Subject: Re: [PATCH] ARM64: dts: rockchip: add core dtsi file for RK3399 SoCs
To: Marc Zyngier <marc.zyngier@arm.com>
References: <1461122150-9042-1-git-send-email-jay.xu@rock-chips.com>
 <1461211092-26331-1-git-send-email-jay.xu@rock-chips.com>
 <20160421101930.GG6879@leverpostej> <5718AFB8.5070004@rock-chips.com>
 <20160421123018.096d4a75@arm.com> <571DE803.3010902@rock-chips.com>
 <571DEC3C.9070209@arm.com> <571DF3CB.3030904@arm.com>
Cc: Mark Rutland <mark.rutland@arm.com>, devicetree@vger.kernel.org,
        davidriley@chromium.org, heiko@sntech.de, pawel.moll@arm.com,
        ijc+devicetree@hellion.org.uk, catalin.marinas@arm.com,
        will.deacon@arm.com, dianders@chromium.org, smbarber@chromium.org,
        linux-rockchip@lists.infradead.org, robh+dt@kernel.org,
        galak@codeaurora.org, jwerner@chromium.org,
        linux-kernel@vger.kernel.org, Jianqun Xu <jay.xu@rock-chips.com>,
        linux-arm-kernel@lists.infradead.org
From: "Huang, Tao" <huangtao@rock-chips.com>
Message-ID: <571E0489.3030401@rock-chips.com>
Date: Mon, 25 Apr 2016 19:50:33 +0800
User-Agent: Mozilla/5.0 (X11; Linux x86_64; rv:38.0) Gecko/20100101
 Thunderbird/38.6.0
MIME-Version: 1.0
In-Reply-To: <571DF3CB.3030904@arm.com>
Content-Type: text/plain; charset=utf-8
Content-Transfer-Encoding: 8bit
Sender: linux-kernel-owner@vger.kernel.org
Content-Length: 7952
Lines: 217

Hi, Marc:
On 2016年04月25日 18:39, Marc Zyngier wrote:
> On 25/04/16 11:06, Marc Zyngier wrote:
>> On 25/04/16 10:48, Huang, Tao wrote:
>>> Hi, Marc:
>>> On 2016年04月21日 19:30, Marc Zyngier wrote:
>>>> On Thu, 21 Apr 2016 18:47:20 +0800
>>>> "Huang, Tao" <huangtao@rock-chips.com> wrote:
>>>>
>>>>> Hi, Mark:
>>>>> On 2016年04月21日 18:19, Mark Rutland wrote:
>>>>>> On Thu, Apr 21, 2016 at 11:58:12AM +0800, Jianqun Xu wrote:
>>>>>>> +		cpu_l0: cpu@0 {
>>>>>>> +			device_type = "cpu";
>>>>>>> +			compatible = "arm,cortex-a53", "arm,armv8";
>>>>>>> +			reg = <0x0 0x0>;
>>>>>>> +			enable-method = "psci";
>>>>>>> +			#cooling-cells = <2>; /* min followed by max */
>>>>>>> +			clocks = <&cru ARMCLKL>;
>>>>>>> +		};
>>>>>>> +		cpu_b0: cpu@100 {
>>>>>>> +			device_type = "cpu";
>>>>>>> +			compatible = "arm,cortex-a72", "arm,armv8";
>>>>>>> +			reg = <0x0 0x100>;
>>>>>>> +			enable-method = "psci";
>>>>>>> +			#cooling-cells = <2>; /* min followed by max */
>>>>>>> +			clocks = <&cru ARMCLKB>;
>>>>>>> +		};
>>>>>>> +
>>>>>>> +	arm-pmu {
>>>>>>> +		compatible = "arm,armv8-pmuv3";
>>>>>>> +		interrupts = <GIC_PPI 7 IRQ_TYPE_LEVEL_LOW>;
>>>>>>> +	};
>>>>>> This is wrong, and must go. There should be a separate node for the PMU
>>>>>> of each microarchitecture, with the appropriate compatible string to
>>>>>> represent that (see the juno dts).
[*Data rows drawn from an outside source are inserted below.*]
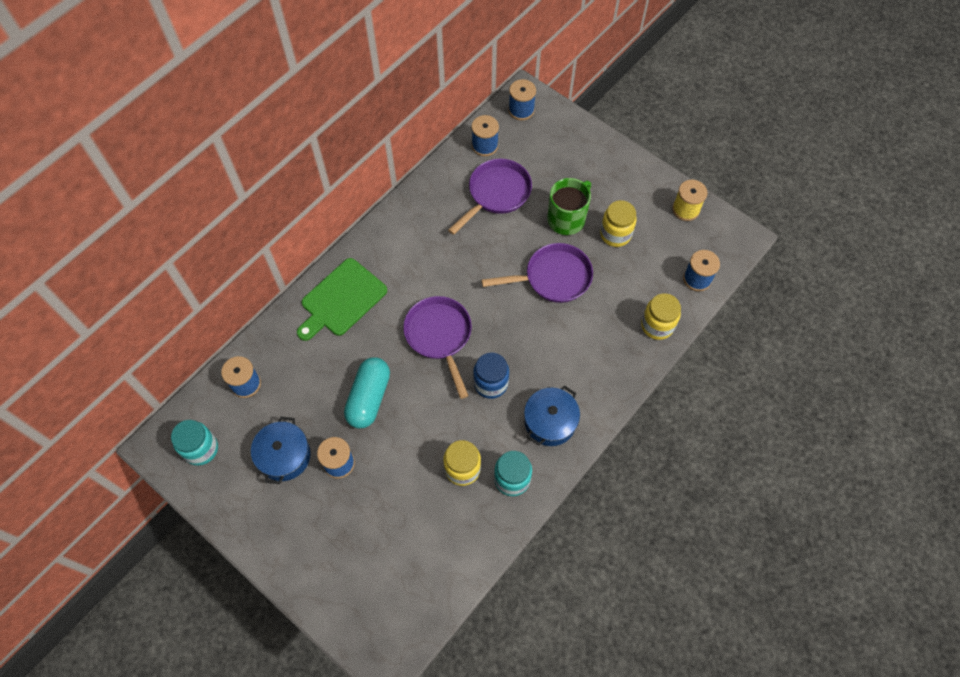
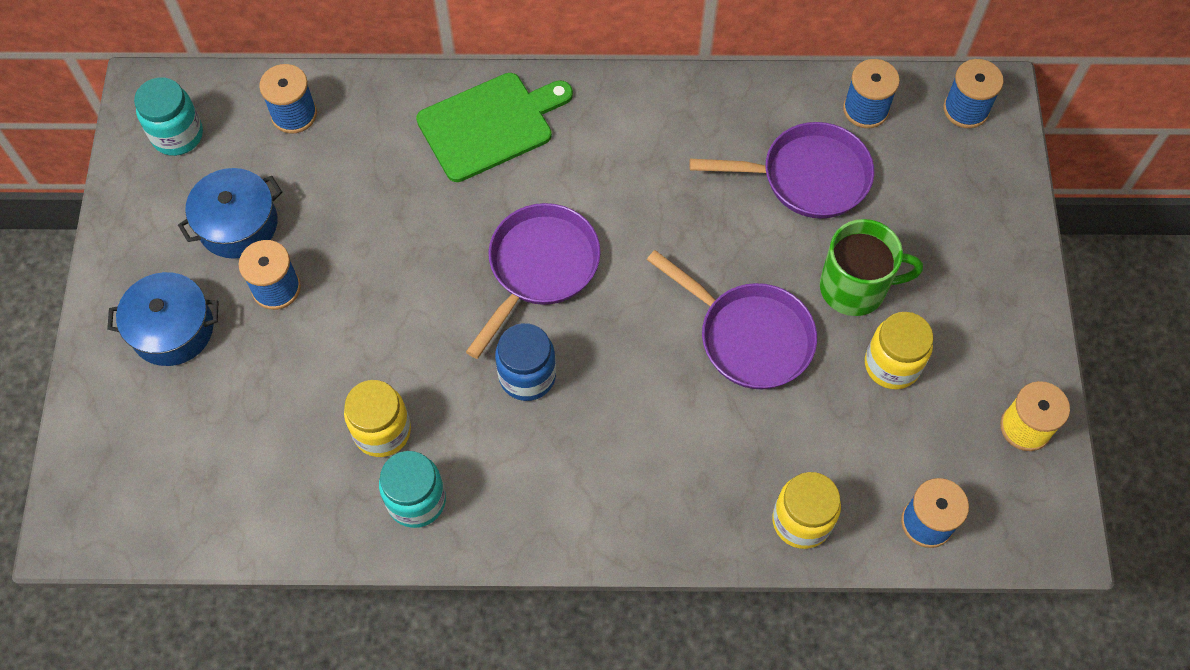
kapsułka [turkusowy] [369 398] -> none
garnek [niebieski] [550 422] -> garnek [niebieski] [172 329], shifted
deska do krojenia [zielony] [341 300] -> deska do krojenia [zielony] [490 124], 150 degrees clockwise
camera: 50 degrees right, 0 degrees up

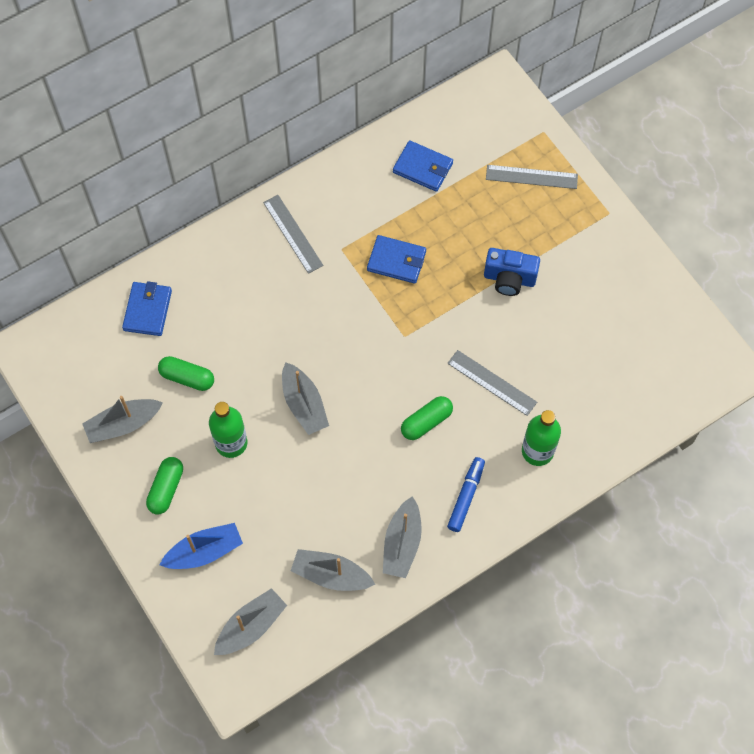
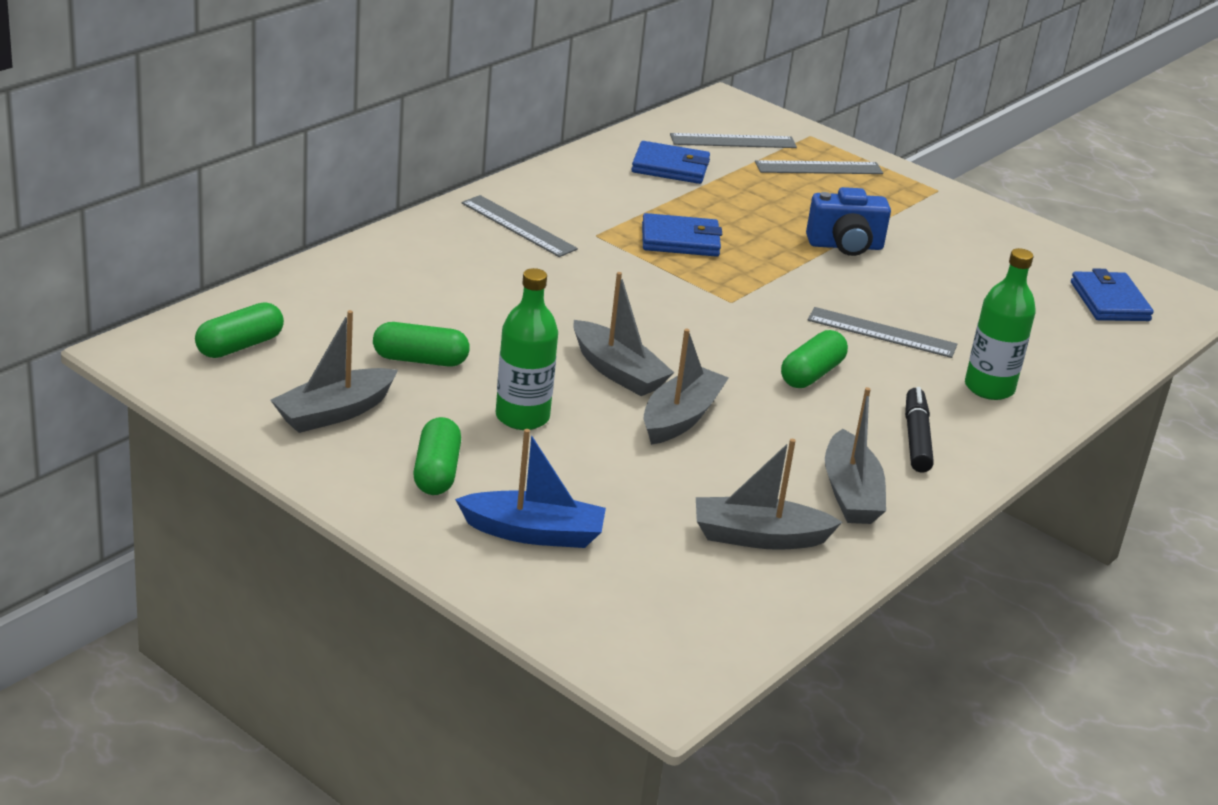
none -> kapsułka [zielony] [239 346]
none -> linijka [szary] [733 141]
portfel [niebieski] [147 310] -> portfel [niebieski] [1109 301], shifted
łódka [szary] [251 626] -> łódka [szary] [680 418], shifted
flamaster [niebieski] [466 496] -> flamaster [czarny] [916 438]
łódka [niebieski] [204 551] -> łódka [niebieski] [533 533], 45 degrees clockwise
camera: 20 degrees left, 35 degrees down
>>>>> You are right. The first version we wrote is:
>>>>>     pmu_a53 {
>>>>>         compatible = "arm,cortex-a53-pmu";
>>>>>         interrupts = <GIC_PPI 7 IRQ_TYPE_LEVEL_LOW>;
>>>>>         interrupt-affinity = <&cpu_l0>,
>>>>>                      <&cpu_l1>,
>>>>>                      <&cpu_l2>,
>>>>>                      <&cpu_l3>;
>>>>>     };
>>>>>
>>>>>     pmu_a72 {
>>>>>         compatible = "arm,cortex-a72-pmu";
>>>>>         interrupts = <GIC_PPI 7 IRQ_TYPE_LEVEL_LOW>;
>>>>>         interrupt-affinity = <&cpu_b0>,
>>>>>                      <&cpu_b1>;
>>>>>     };
>>>>> but unfortunately, the arm pmu driver do not support PPI in two cluster
>>>>> well,
>>>>> so we have to replace with this implementation.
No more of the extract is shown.